US health care professional association

The Russian American Medical Association (RAMA) is a non-profit organization of Russian American physicians founded in 2002 with a mission to facilitate and enable Russian American physicians and health care professionals to excel in patient care, teaching and research, and to pursue their aspirations in professional, humanitarian and community affairs. RAMA is partnering with a number of professional organizations, including such key collaborators as Russian American Dental Association, Russian American Scientists Association (RASA) and American Business Association of Russian Professionals (AmBAR). This and other partnerships foster collaboration among doctors, scientists, entrepreneurs, and medical researchers of European, American and Asian descent in the areas of medical education, biomedical and clinical research, as well as innovation and improvement of health care.

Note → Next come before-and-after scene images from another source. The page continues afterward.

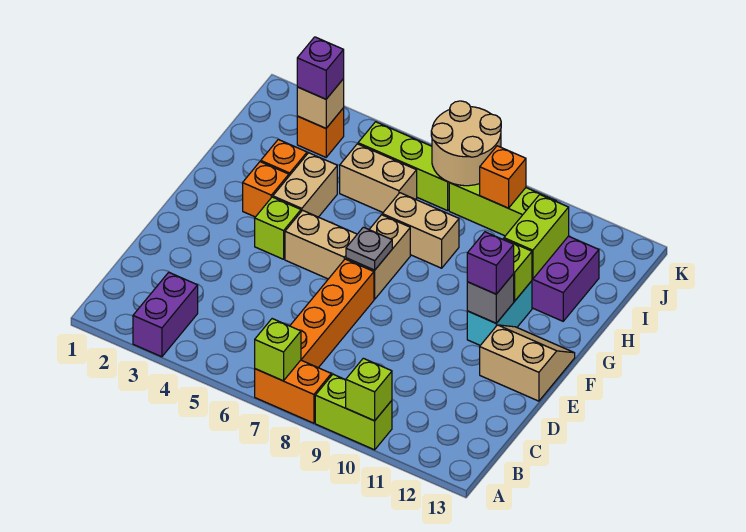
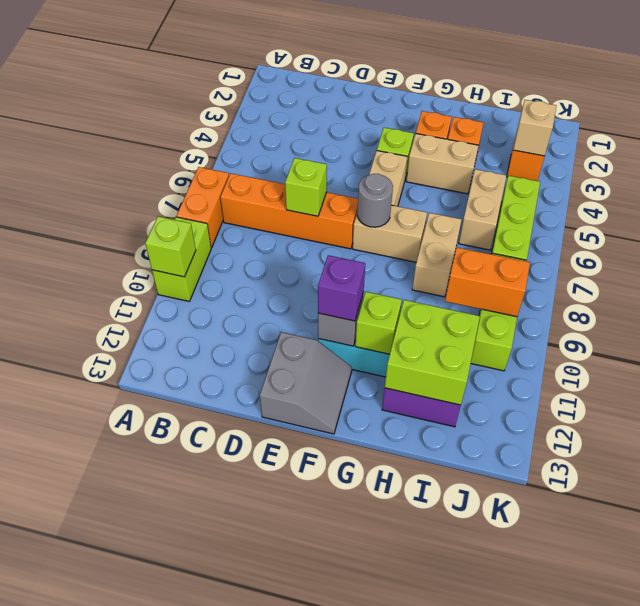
purple brick A3:B3 level 1 -> none
lime brick A7 level 2 -> lime brick D7 level 2
tan slope E12:F13 level 1 top E -> grey slope E12:F13 level 1 top E
grey plate F7 level 2 -> grey round brick F7 level 2
lime brick H11:I11 level 2 -> lime brick H11:I12 level 2
purple brick J3 level 3 -> none
tan round brick J7:K8 level 2 -> none
orange brick J9 level 2 -> orange brick I9:J9 level 2

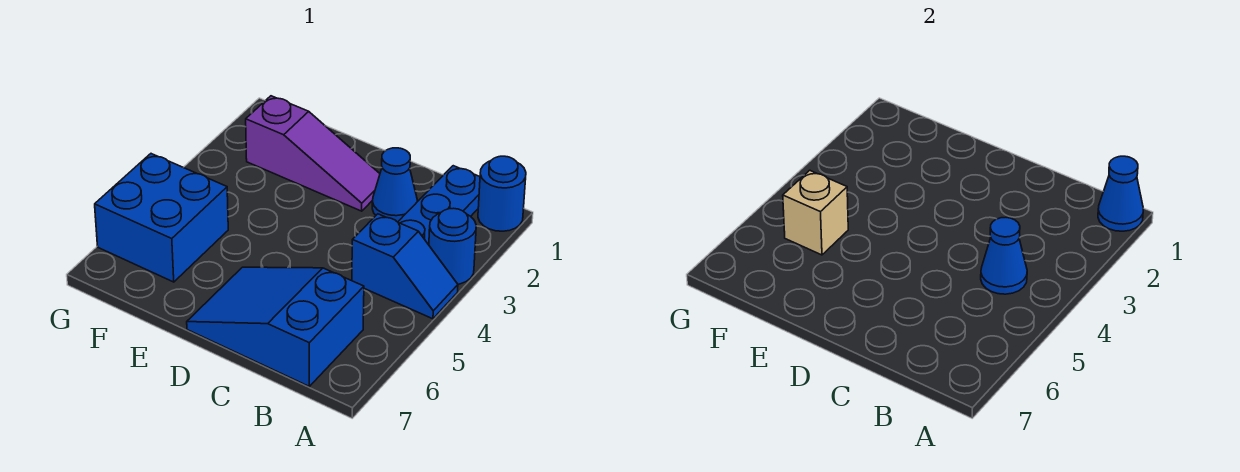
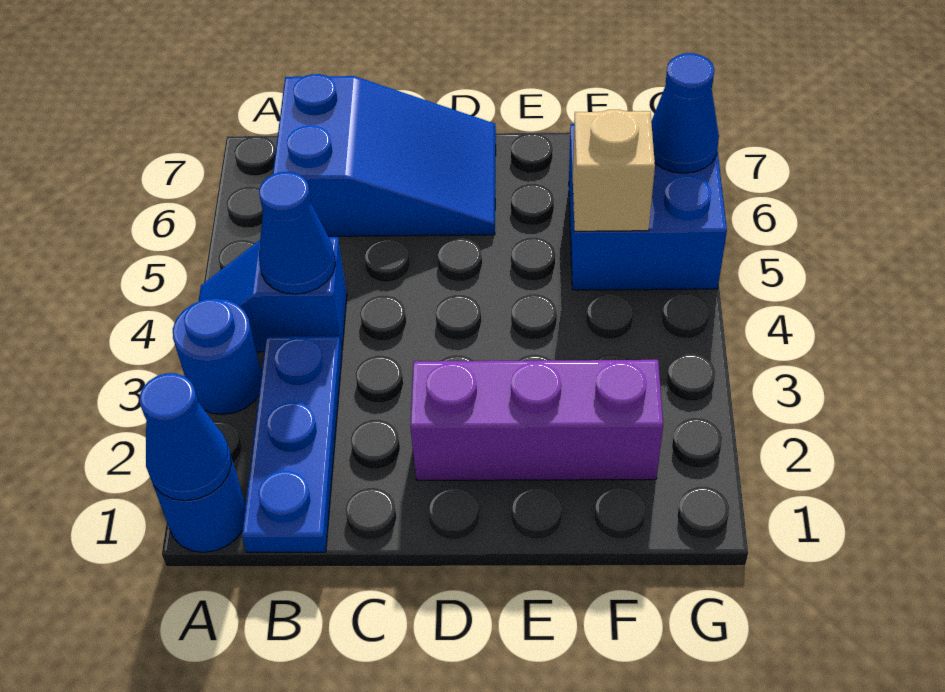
blue cone C2 level 1 -> blue cone G6 level 2
purple slope D2:F2 level 1 top F -> purple brick D2:F2 level 1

RAMA is not a political organization but does participate in legislative and political processes. RAMA works through regional representatives and chapters, which aim to be independent in their activity and decision-making. Each chapter's President or representative becomes a member of the Board of Directors and helps coordinate the association's work. It holds regular annual meetings, often in conjunction with other groups, such as Russian-American Dental Association (RADA) and publishes a journal.

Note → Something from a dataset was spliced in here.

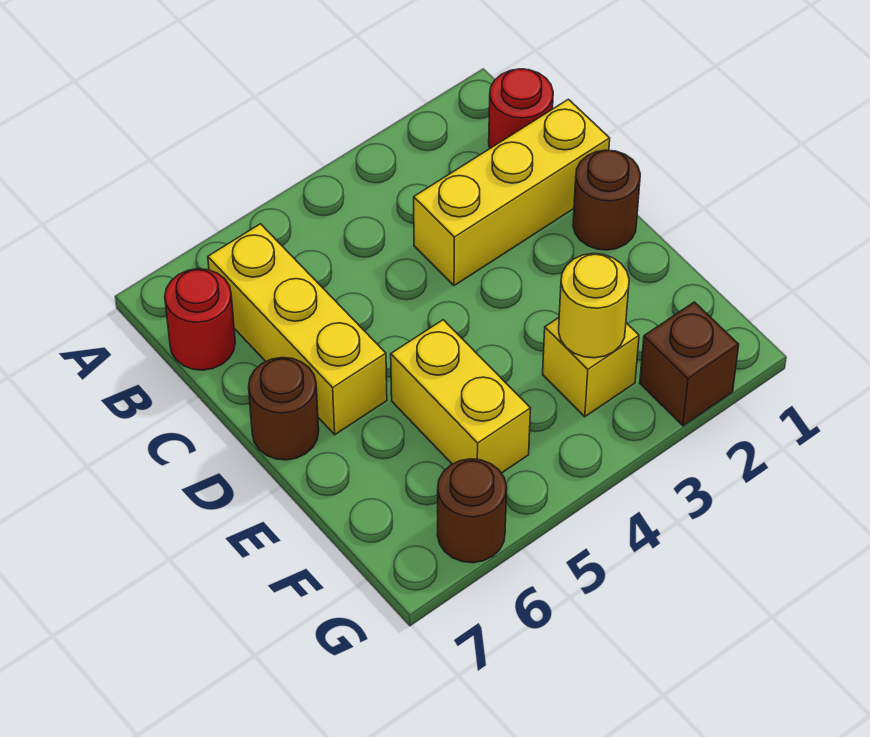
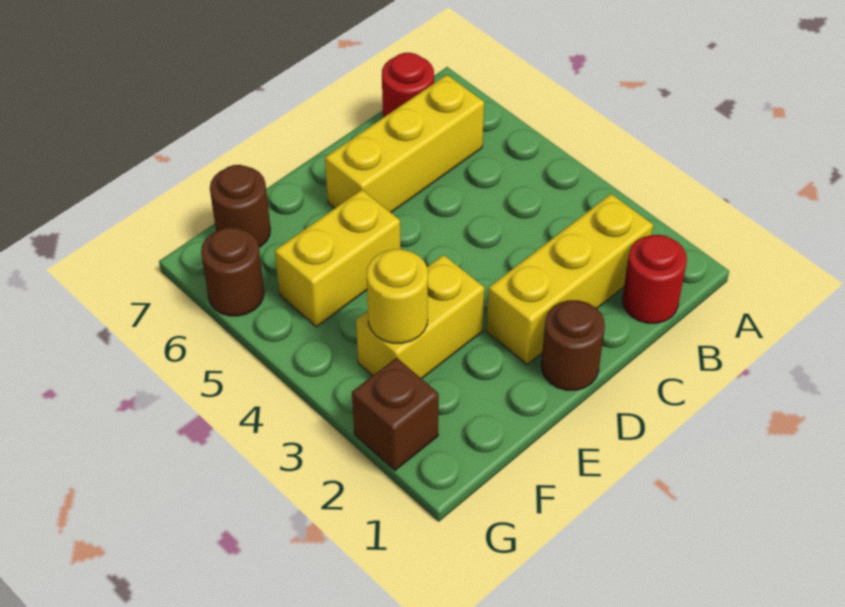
yellow brick C1:C3 level 1 -> yellow brick B2:D2 level 1
brown round brick D7 level 1 -> brown round brick F7 level 1
yellow brick F3 level 1 -> yellow brick E3:F3 level 1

RAMA is the largest association of Russian professionals outside of Russia, irrespective of the specialty. There are 66 full members from 40 states of the United States, and Canada, Russia, other CIS countries, England, Germany, Israel, Estonia and South Africa. The database of the Association includes more than 800 Russian-speaking physicians and other medical professionals.

RAMA was founded in 2002 by Dr. Boris Vinogradsky (now from Cleveland, Ohio, USA) as a coalition of several independent groups of doctors and now has organized chapters in Massachusetts, Ohio, Indiana, Minnesota, Maryland, Virginia and the District of Columbia, the Student Chapter and the Canada Group. It is working with groups of physicians in New York, Chicago, St. Louis, St. Paul, San Francisco and Los Angeles to form new chapters.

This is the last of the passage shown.